La Dispute burst onto the scene in 2008 with their impressive, but highly
polarizing, debut LP. Most of the negative responses to that album were
centered on the whiny vocal deliverance of Jordan Dreyer, and even though
I am one that enjoys his vocals quite a bit, this qualm was definitely
understandable, darling. (I actually hated his vocals for about a month
before I slowly started to fall in love with them.) Their full-length follow up,
Wildlife, tones this part of their music down, and instead of making the
vocals and lyrics the centrepiece, it is the instrumentation that takes the
spotlight this time around. The songs on Wildlife are constructed with great
care and executed in such a manner that shows increased maturity from
this young band. The concept on this album is not as strong as on their
debut, and some (including myself) enjoy it less as a result. But it cannot be
denied that La Dispute have proved that they are anything but a one-trick
pony. Wildlife is an album full to the brim with interesting and unique
musical composition, great drumming, and vocals restrained to the point
just the right side of annoying.
1Laura Stevenson and the Cans
Sit Resist

Both La Dispute and Manchester Orchestra threatened to claim Album of
the Year honours with two straight LPs (Somewhere at the Bottom of the
River was my favourite of 2008, barely edging out Bon Iver and Coldplay,
while Mean Everything Nothing took top honours in 2009), but Laura
Stevenson and the Cans held them off in 2011. On the surface, Sit Resist is
little more than a pleasant indie-folk record that goes through all the
regular motions. The record is, in reality, much more than that. Beneath the
seemingly simple folk framework of this album lies a story heartbreaking in
concept and breathtaking in execution. Often mistakenly labeled as cute or
charming, Sit Resist is in fact a deeply personal and devastating story of
true love turned painful, a relatable topic for those of us that have had our
asses kicked by a relationship gone wrong.
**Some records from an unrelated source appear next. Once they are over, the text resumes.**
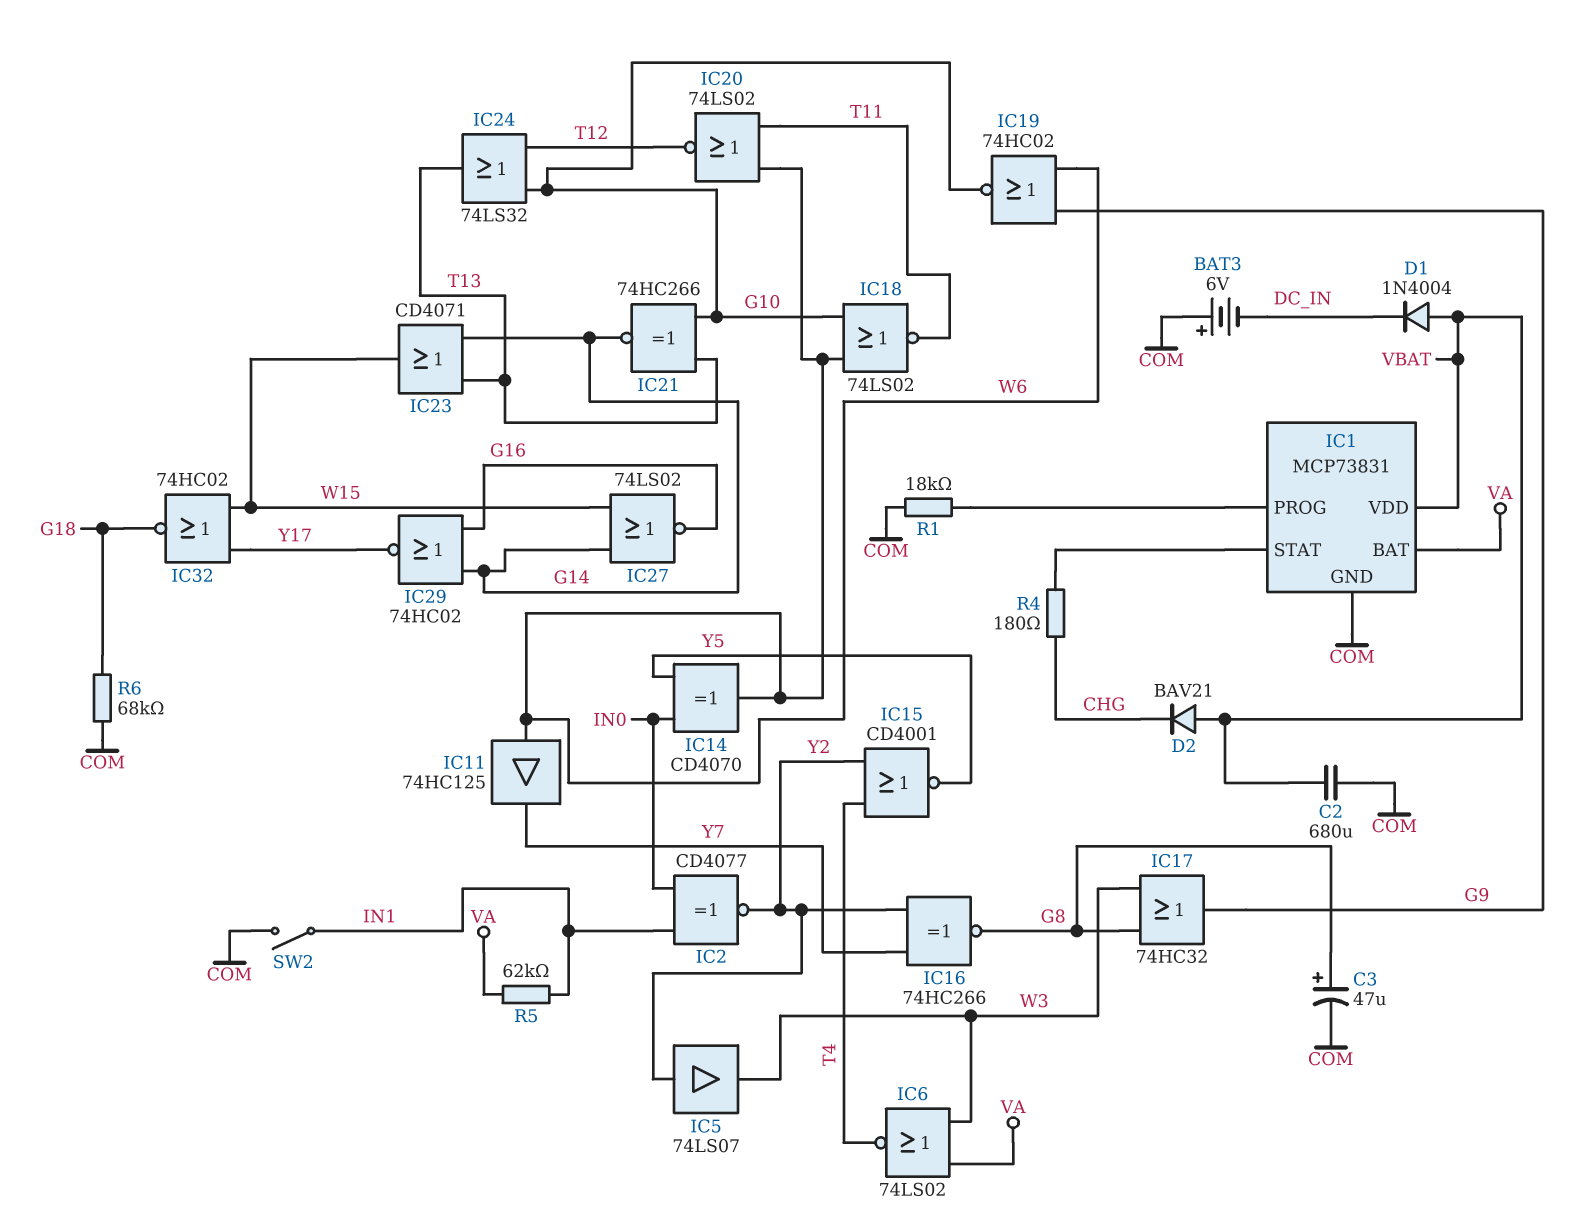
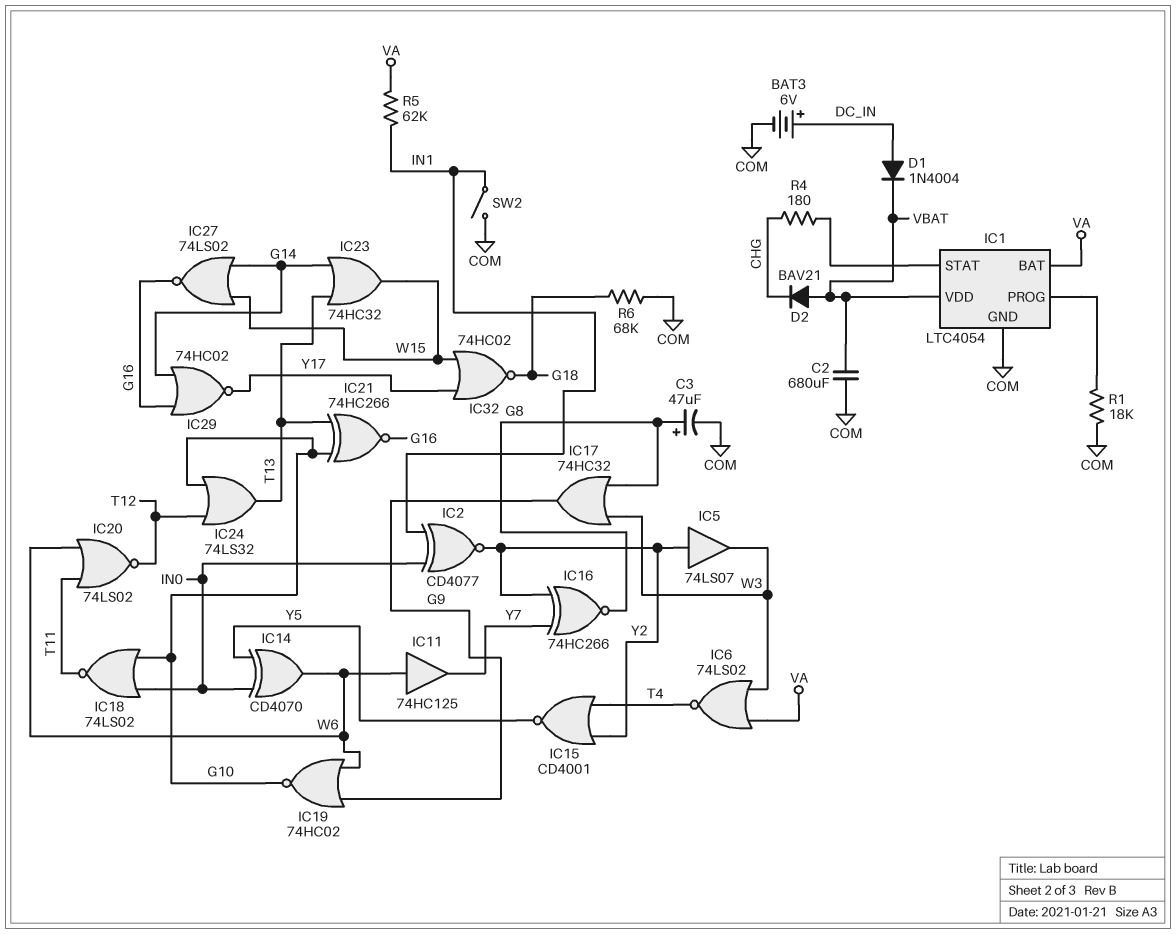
BAT3: 6V (plus COM, minus DC_IN) -> 6V (plus DC_IN, minus COM)
D1: diode 1N4004 (A VBAT, K DC_IN) -> diode 1N4004 (A DC_IN, K VBAT)
IC1: MCP73831 -> LTC4054
IC18: NOR 74LS02 (in G10, in W6, out T11) -> NOR 74LS02 (in G10, in IN0, out T11)
IC21: XNOR 74HC266 (in G10, in T13, out G14) -> XNOR 74HC266 (in G10, in T13, out G16)
IC23: OR CD4071 (in G14, in T13, out W15) -> OR 74HC32 (in G14, in T13, out W15)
Within the collection of songs
on this masterpiece, Laura evokes too many emotions to count. There are
moments of sweet bliss and unhindered love (Master of Art), jubilation
(Barnacles), but also instances of frustration (Caretaker, The Wait), and
straight-up devastation (I See Dark). So yes, this can easily be described as
yet another indie-folk record with some cute female vocalization and just as
soon forgotten, but beneath the surface of her unassuming demeanour,
Laura Stevenson has crafted a brilliant collection of songs which tell the
story of a love that was torn apart by circumstance, and a woman
powerless to help it. Sit Resist is a classic grower: its genius takes time to
reveal itself to the listener as it is hidden beneath charm and a familiar
framework. But for those who allow it to be revealed to them will be
treated to a nearly flawless conceptual masterpiece up there with the best
break-up albums of all time. In a year overflowing with truly fascinating
music, Laura Stevenson has somehow emerged at the top of a very
impressive pack: Sit Resist is, without a doubt, the best album of 2011.